Because of measurement errors, the points measured, most probably, will not form a straight line, but they will be approximately aligned. We are interested in finding the straight line which is the most similar to the points measured. So we want to find a function $f(x)=ax+b$ (that is, a straight line) such that $f(x_{i})\approx y_{i}.$ We only need to find the appropriate a and b and we will have found our function.

How do we express most similar mathematically?

The criterion we will follow to find those a and b is to minimize the error $f(x_{i})-y_{i}$ . If we define it this way, this error is the vertical distance between each measured point and the straight line we are seeking. To minimize the total error, we will try to minimize the sum of all errors:

E=\sum _{i=1}^{n}(f(x_{i})-y_{i})

.

But this formula for the global error has a problem: If we have two points, the value $y_{i}$ of the first being far below the line (so with a big positive error), and the other one, $y_{j}$ , being far above the line (so with a big negative error), when we sum both errors they will cancel out mutually, giving a total error of $E=0$ . Evidently, that is not what we are seeking. The solution to this problem is to change our formula for the total error and try this one:

E=\sum _{i=1}^{n}(f(x_{i})-y_{i})^{2}

.

We will not sum the individual errors, but their squares. This way, all of them will be positive, and to minimize the sum all of them will have to tend to 0.

Why don't we use the absolute value of the errors (

|f(x_{i})-y_{i}|

)? Because, as we will see, if we use the square of the errors there exists an exact formula to find the a and b which minimize the error (and with the absolute values there is not such formula).

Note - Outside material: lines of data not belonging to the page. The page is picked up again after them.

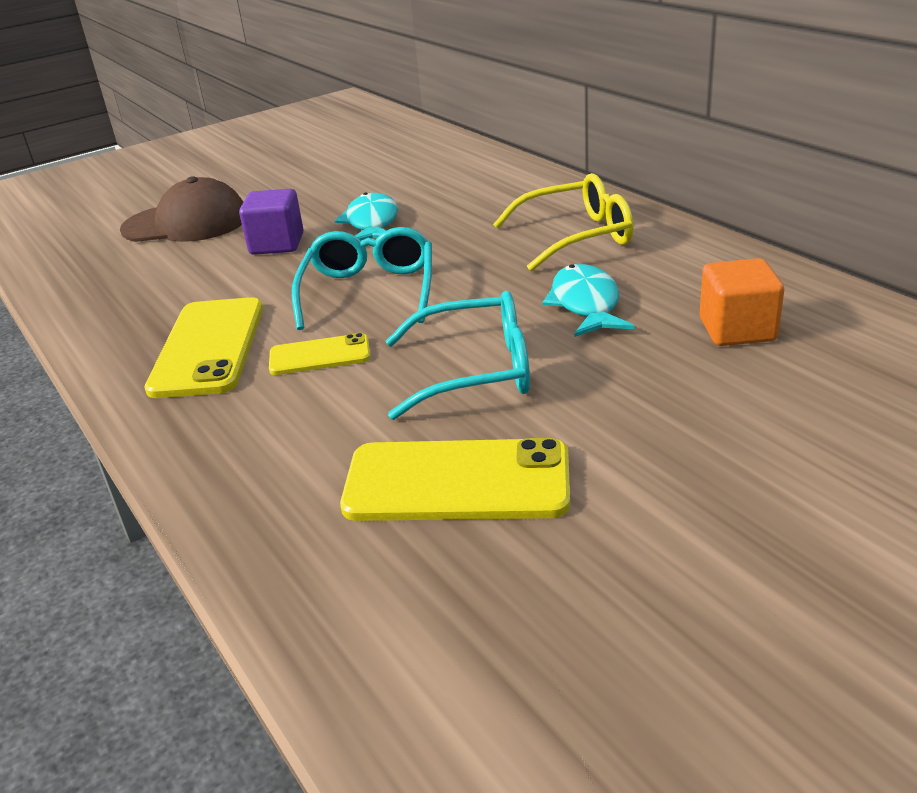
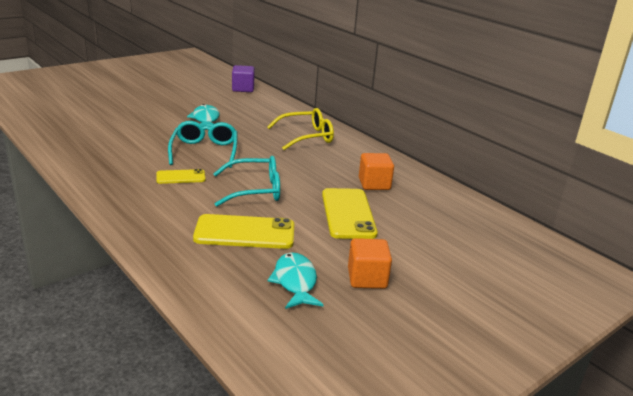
camera: 10 degrees left, 5 degrees down
(186, 223) = (107, 108): brown cap -> none
(209, 347) = (125, 168): yellow phone -> yellow phone (348, 214)
(277, 244) = (156, 124): purple cube -> purple cube (243, 89)
(586, 304) = (308, 167): turquoise fish -> turquoise fish (295, 282)
(763, 591) = (367, 278): none -> orange cube

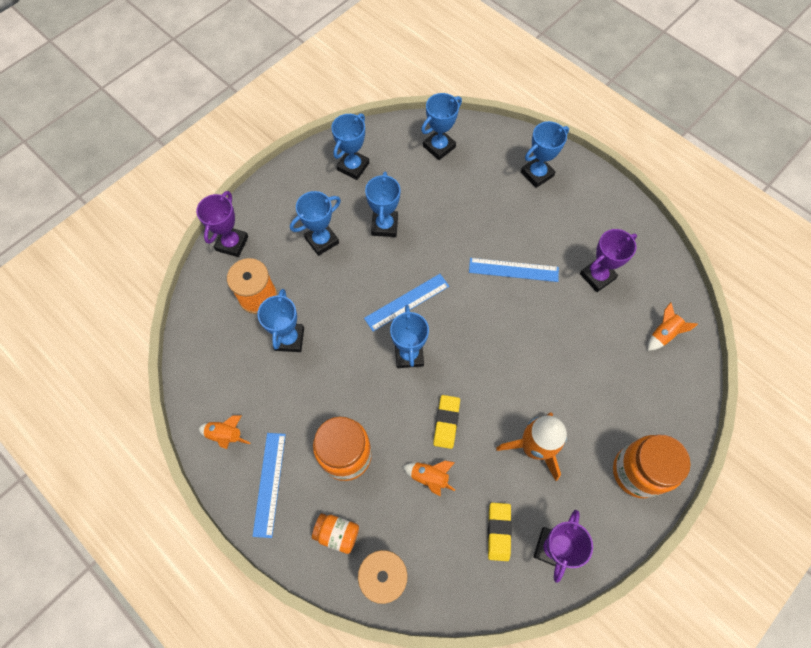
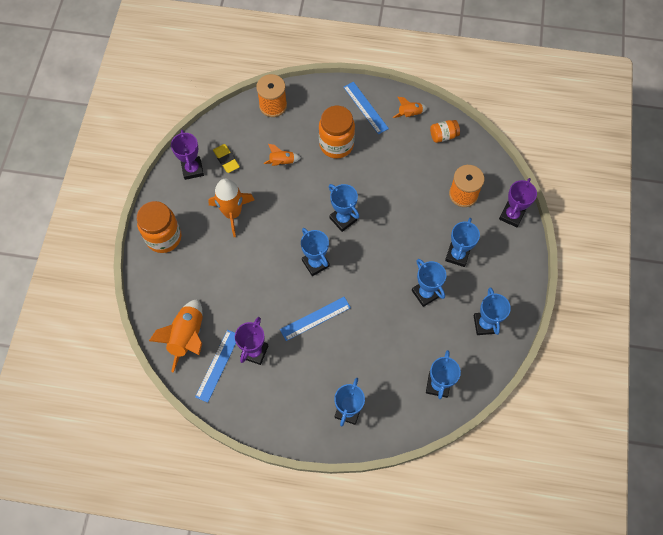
camera: 145 degrees right, 0 degrees up
(232, 243) = (511, 215): purple trophy -> purple trophy turned 45 degrees clockwise
(289, 339) = (421, 182): blue trophy -> blue trophy (315, 263)
(337, 533) = (311, 108): orange jar -> orange jar (443, 136)
(407, 302) = (369, 250): blue ruler -> blue ruler (217, 365)
(446, 422) = (292, 195): yellow eraser -> none
(663, 334) = (187, 337): orange rocket -> orange rocket, size x1.89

This is why the method is called "least squares", because it tries to find the line which produces the least squares of the individual errors.

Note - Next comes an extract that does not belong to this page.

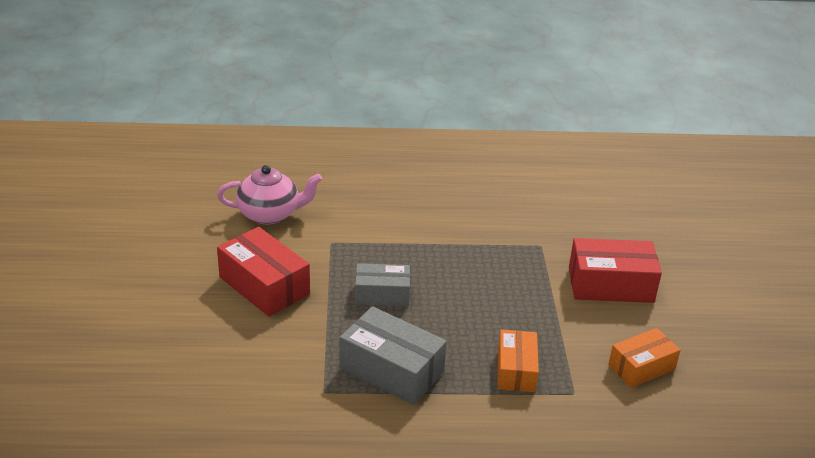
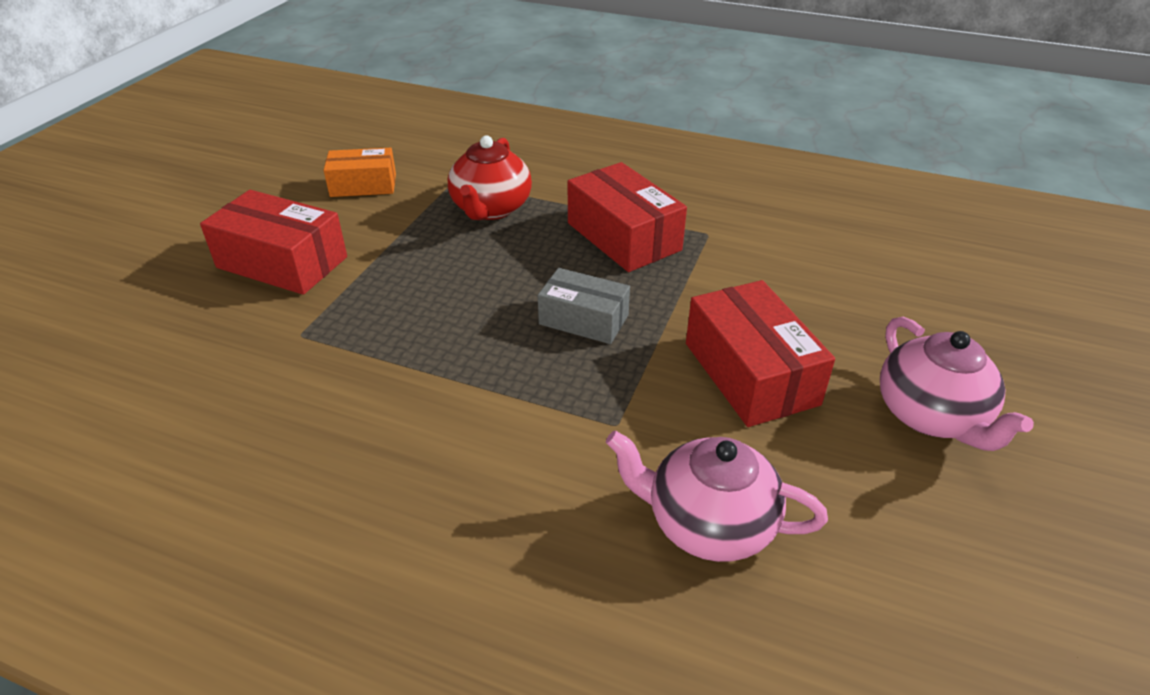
camera: 155 degrees left, 5 degrees up
(154, 286) = (931, 416): none -> pink teapot
(391, 370) = (624, 236): grey box -> red box
(516, 370) = (491, 209): orange box -> red teapot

Note that we are assuming that the x values are exact, and all the errors are in the y values. In most cases this may be not true, and we could have errors in the y and in the x values. There are other methods which consider this, but the least squares method is the most simple and the most used.

Which are a and b, then?

The values for a and b that minimize the total error E are:

a={\frac {n\sum _{i=1}^{n}(x_{i}y_{i})-\sum _{i=1}^{n}x_{i}\sum _{i=1}^{n}y_{i}}{n\sum _{i=1}^{n}x_{i}^{2}-(\sum _{i=1}^{n}x_{i})^{2}}}

and

b={\frac {\sum _{i=1}^{n}x_{i}^{2}\sum _{i=1}^{n}y_{i}-\sum _{i=1}^{n}x_{i}\sum _{i=1}^{n}(x_{i}y_{i})}{n\sum _{i=1}^{n}x_{i}^{2}-(\sum _{i=1}^{n}x_{i})^{2}}}

The most convenient way to calculate these values is to tabulate your data in columns, namely $x_{i}\;$ , $y_{i}\;$ , $x_{i}^{2}$ and $x_{i}y_{i}\;$ . After calculating the products for each pair $(x_{i},y_{i})\;$ , we sum each column, obtaining this way $\sum _{i=1}^{n}x_{i}\;$ , $\sum _{i=1}^{n}y_{i}\;$ , $\sum _{i=1}^{n}x_{i}^{2}\;$ and $\sum _{i=1}^{n}(x_{i}y_{i})\;$ . With these values calculated we only have to substitute them in the formulas for a and b and we are done.

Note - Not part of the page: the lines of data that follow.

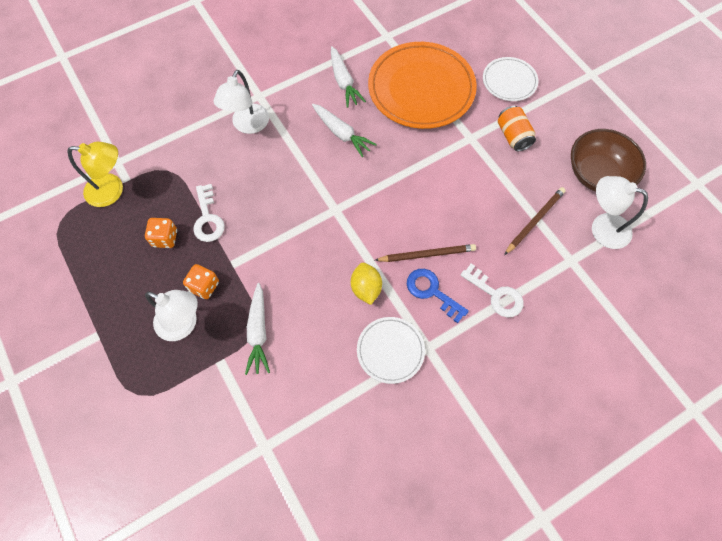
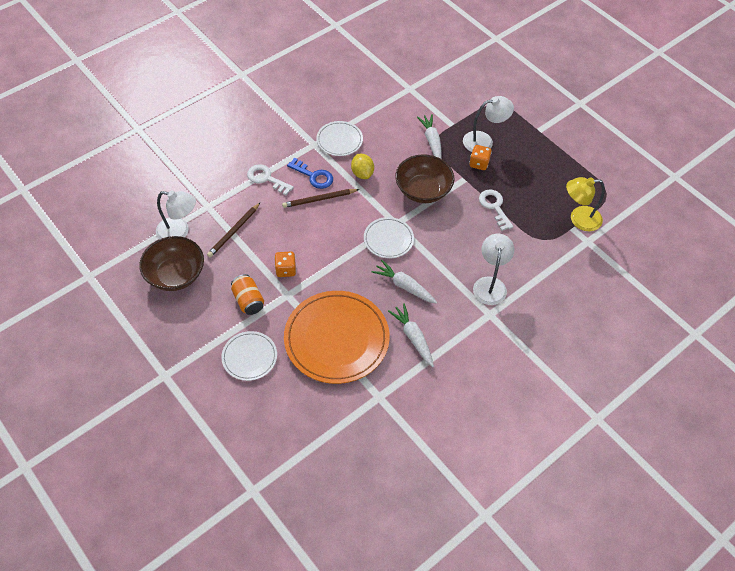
camera: 170 degrees right, 10 degrees down
(165, 238) = (521, 190): orange dice -> orange dice (285, 270)
(183, 324) = (484, 141): white lamp -> white lamp turned 150 degrees clockwise
(291, 253) = (423, 190): none -> brown bowl
(348, 190) = (388, 239): none -> white plate

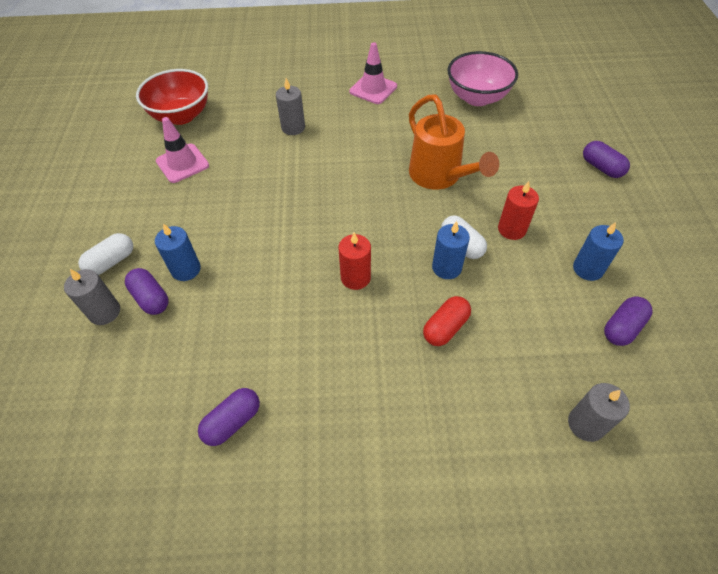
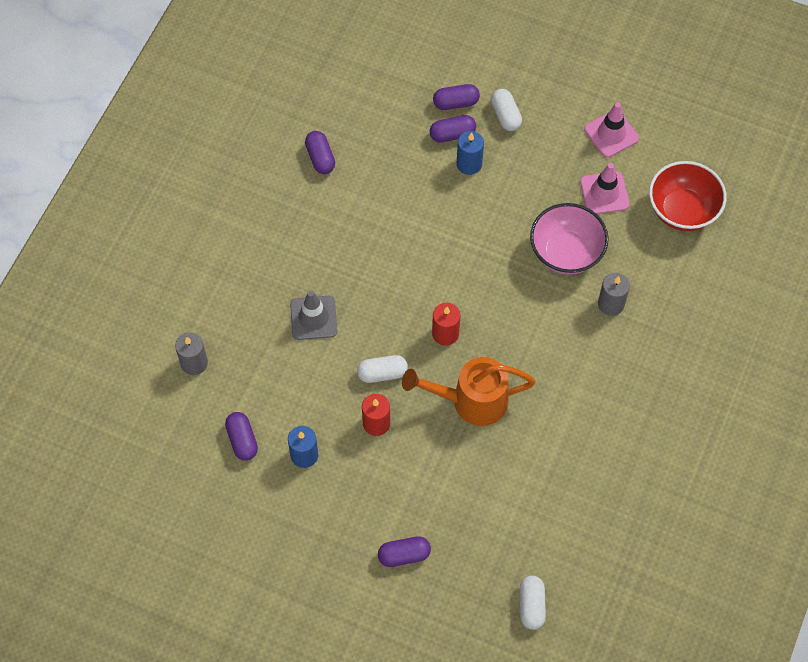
camera: 115 degrees right, 10 degrees up
(104, 312) = (456, 103): grey candle -> purple capsule
(355, 278) = (394, 278): red candle -> red candle (445, 333)
(373, 89) = (639, 408): pink traffic cone -> pink traffic cone (611, 134)
(445, 328) = (313, 318): red capsule -> grey traffic cone
(446, 267) = (366, 349): blue candle -> none
(477, 98) = (570, 506): pink bowl -> pink bowl (566, 253)
(565, 93) = (531, 605): none -> white capsule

Of course, all the sums and products can be done automatically using a spreadsheet such as Excel. The steps are explained Least squares/Calculation using Excel here with an example.

How to find a and b

To find a and b we have to minimize the two-variables function E discussed above. To minimize N-variables functions, as you shall see when you see partial derivatives, you have to find the point(s) where all of its partial derivatives become 0.

Considering the form of E, this gives a set of two linear equations of the two variables a and b. The system is easily solved using Crammer's rule (or equivalently, since the matrix of coefficients is 2x2, inverting it, which is trivial). And the solution found is the expressions given above for a and b.